2007
03.16

Custom Apache Logging.

Apache’s HTTPd is an awesome app, nobody is going to deny that! At U-MYX, I needed to have a way to log the external URL’s which were accessing our mix streaming player (eg: somone just played mixID 1234 from myspace.com/someband). This is easily accomplished with a bit of apache config and some clever use of grep and cut in Linux.

First off, I needed to create a custom log file which was just going to store the bare essentials required for this task. That would be:

  • The requested URL (which will contain the mixID)
  • The refferer (eg: myspace.com/someband)
  • A Timestamp (because it’s always useful to know)

Now, you could just argue that all this information will be stored in the main /log/access_log anyway – that’s true. But there will be additional overhead involved in extracting just the streaming entries and ignoring all the extensive data that apache logs by default.

So, to set up this custom “logs/streaming” log, we need to add the following to our httpd.conf:

# The "style" the log file will be in (timestamp, "requested file", "referer")
LogFormat "%t \"%r\" \"%{Referer}i\"" streaming

# Use SetEnv.c module to filter "_stream/l/.swf" from the RequestURI
SetEnvIf Request_URI "^/_stream/l[.swf].+$" streamlog

# Create a new log using the "log_streaming" format and only logging entries
# that match the "streamlog" SetEnv condition above.
CustomLog logs/streaming_log streaming env=streamlog

The comments in the code give you an indication of what needs to be done. The SetEnvIf rule (streamlog) uses a regular expression to just catch requests for “/_stream/l.swf”. If you wanted this to do the opposite, and log everything BUT certain conditions, you can throw a ! into your “CustomLog evn=” statement (eg: env=!streamlog would log everything BUT l.swf requests.)

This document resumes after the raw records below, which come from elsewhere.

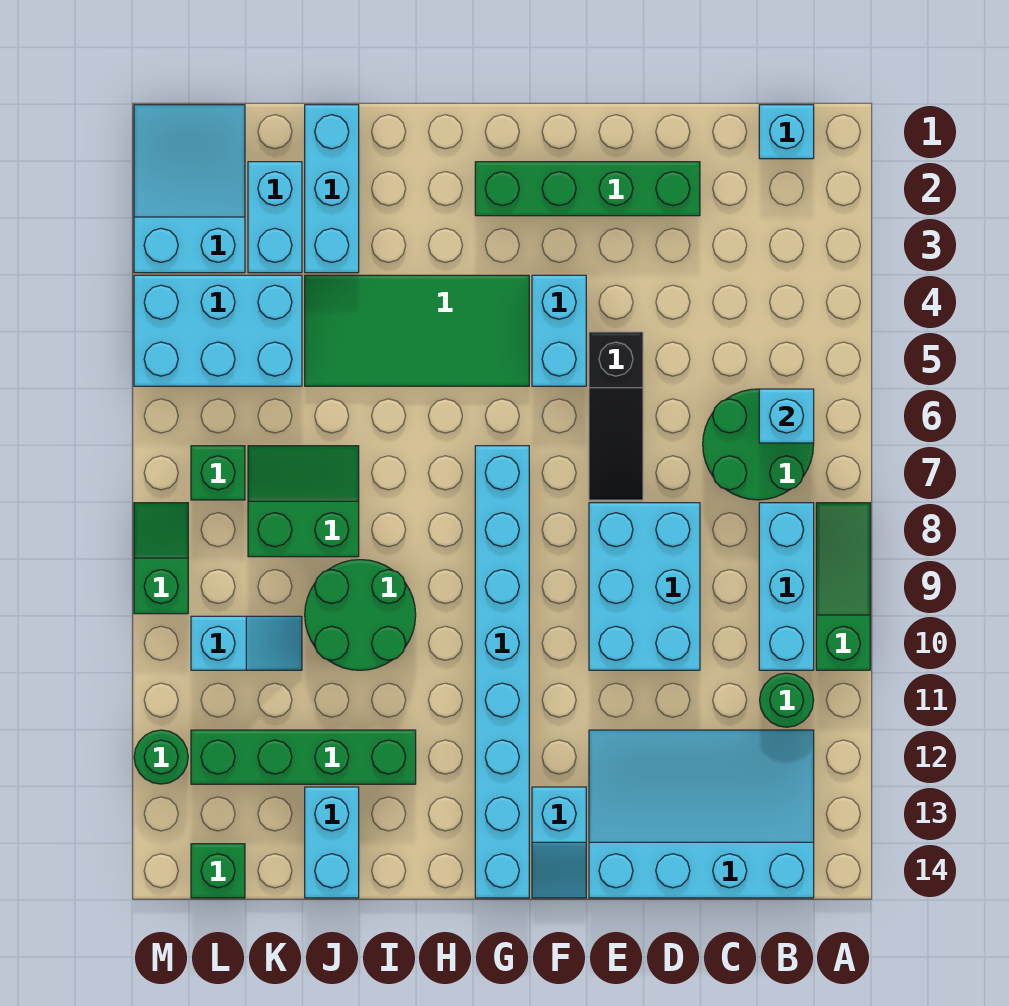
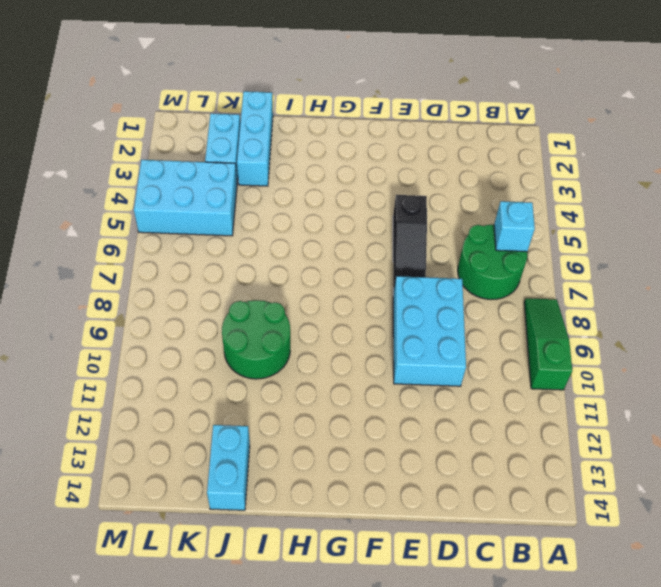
none -> cyan brick B1 level 1
none -> cyan brick B8:B10 level 1
none -> green round brick B11 level 1

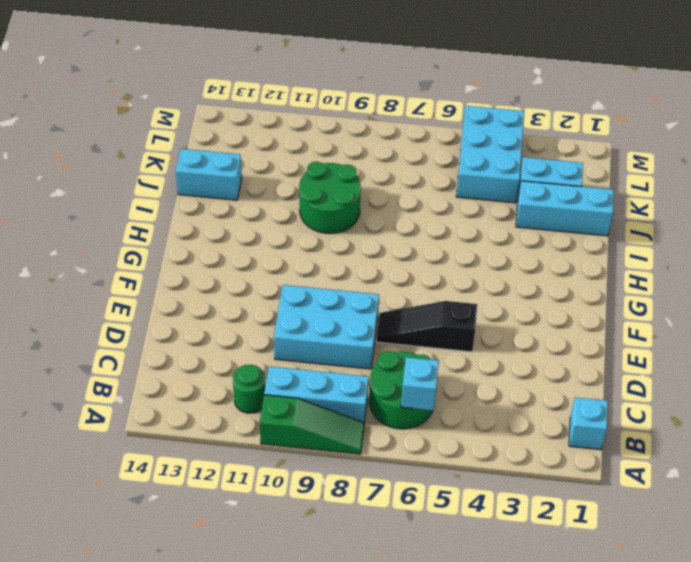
none -> cyan slope B12:E14 level 1 top 14
none -> green brick D2:G2 level 1
none -> cyan brick F4:F5 level 1

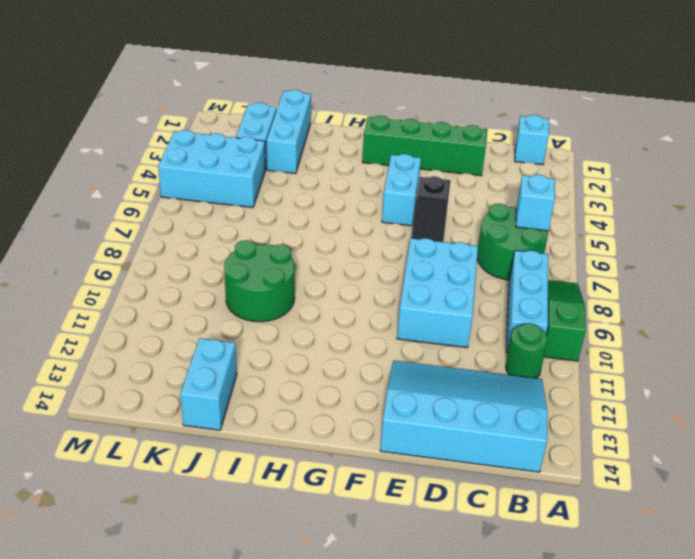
none -> cyan slope F13:F14 level 1 top 13
none -> green tile G4:J5 level 1
none -> cyan brick G7:G14 level 1

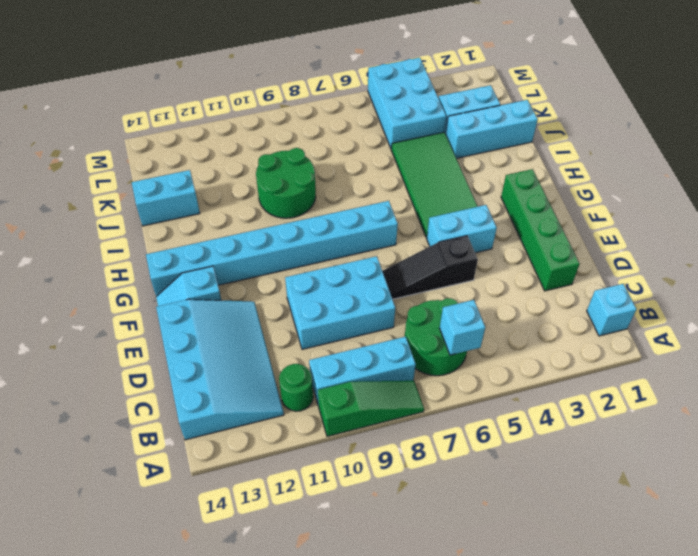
none -> green brick I12:L12 level 1
none -> green slope J7:K8 level 1 top 8
none -> cyan slope K10:L10 level 1 top L

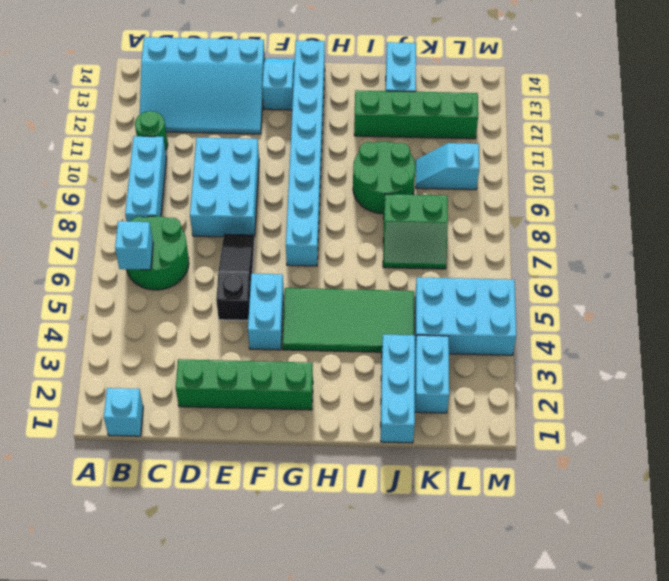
none -> green slope A8:A10 level 1 top 10
none -> cyan slope L1:M3 level 1 top 3
none -> green brick L7 level 1

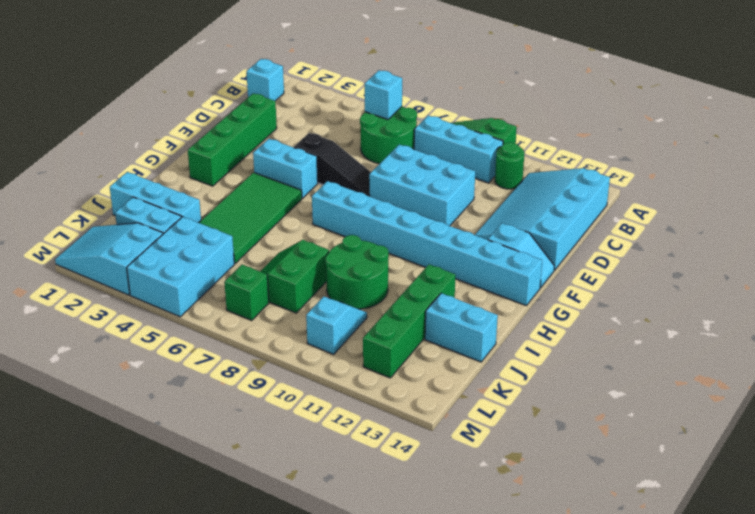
none -> green brick L14 level 1
none -> green slope M8:M9 level 1 top 9
none -> green round brick M12 level 1

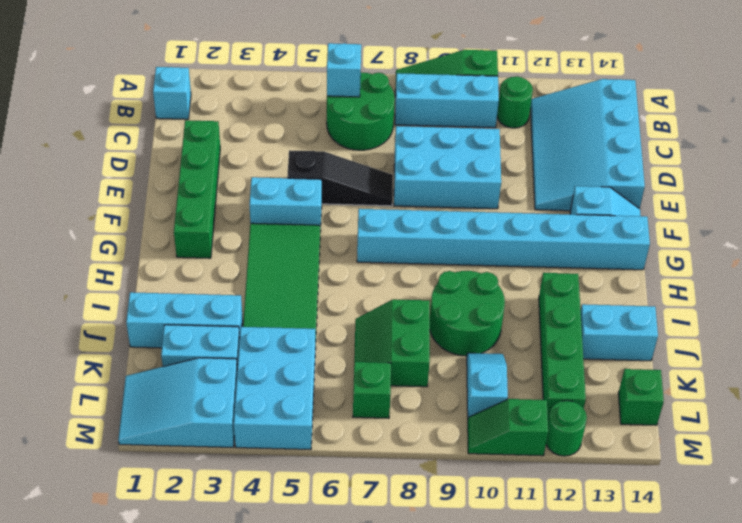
green slope M10:M11 level 1 top 11 -> green slope M8:M9 level 1 top 9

When you restart apache, your custom log file should now start filling up – good work – but that data is not exactly usable, so what next? That’s where a cron’d shell script comes in handy.

#!/bin/bash
# Streaming Refferer Log rotator
# Processes the streaming refferer log, emails it to us and then cycles the log file

# Create the Table Header.
echo "Freq. fileID Refferer" > /tmp/streaming_refferer.tmp
echo "===== ====== ========" >> /tmp/streaming_refferer.tmp

# Parse the apache access log
cat /var/log/httpd/streaming_log | cut -d ' ' -f 4,6 | fgrep -v \"-\" | tr -d \" | sed 's/\/_stream\/l.swf?m=//g' | sort -n | uniq -i -c | sort -nr  >> /tmp/streaming_refferer.tmp

# Transform the temp file into a pretty table layout
cat /tmp/streaming_refferer.tmp | column -t > /tmp/streaming_refferer.log

# Email it.
cat /tmp/streaming_refferer.log | mail -s "Refferer Logs"  you@youremail.com

# Tidy Up the temp file
rm -f /tmp/streaming_refferer.tmp

# Truncate the streaming log so it's fresh for tomorrow.
> /var/log/httpd/streaming_log

(Please note that I have attached this script. to this post, as Wordpress has no doubt screwed it up somewhere along the way).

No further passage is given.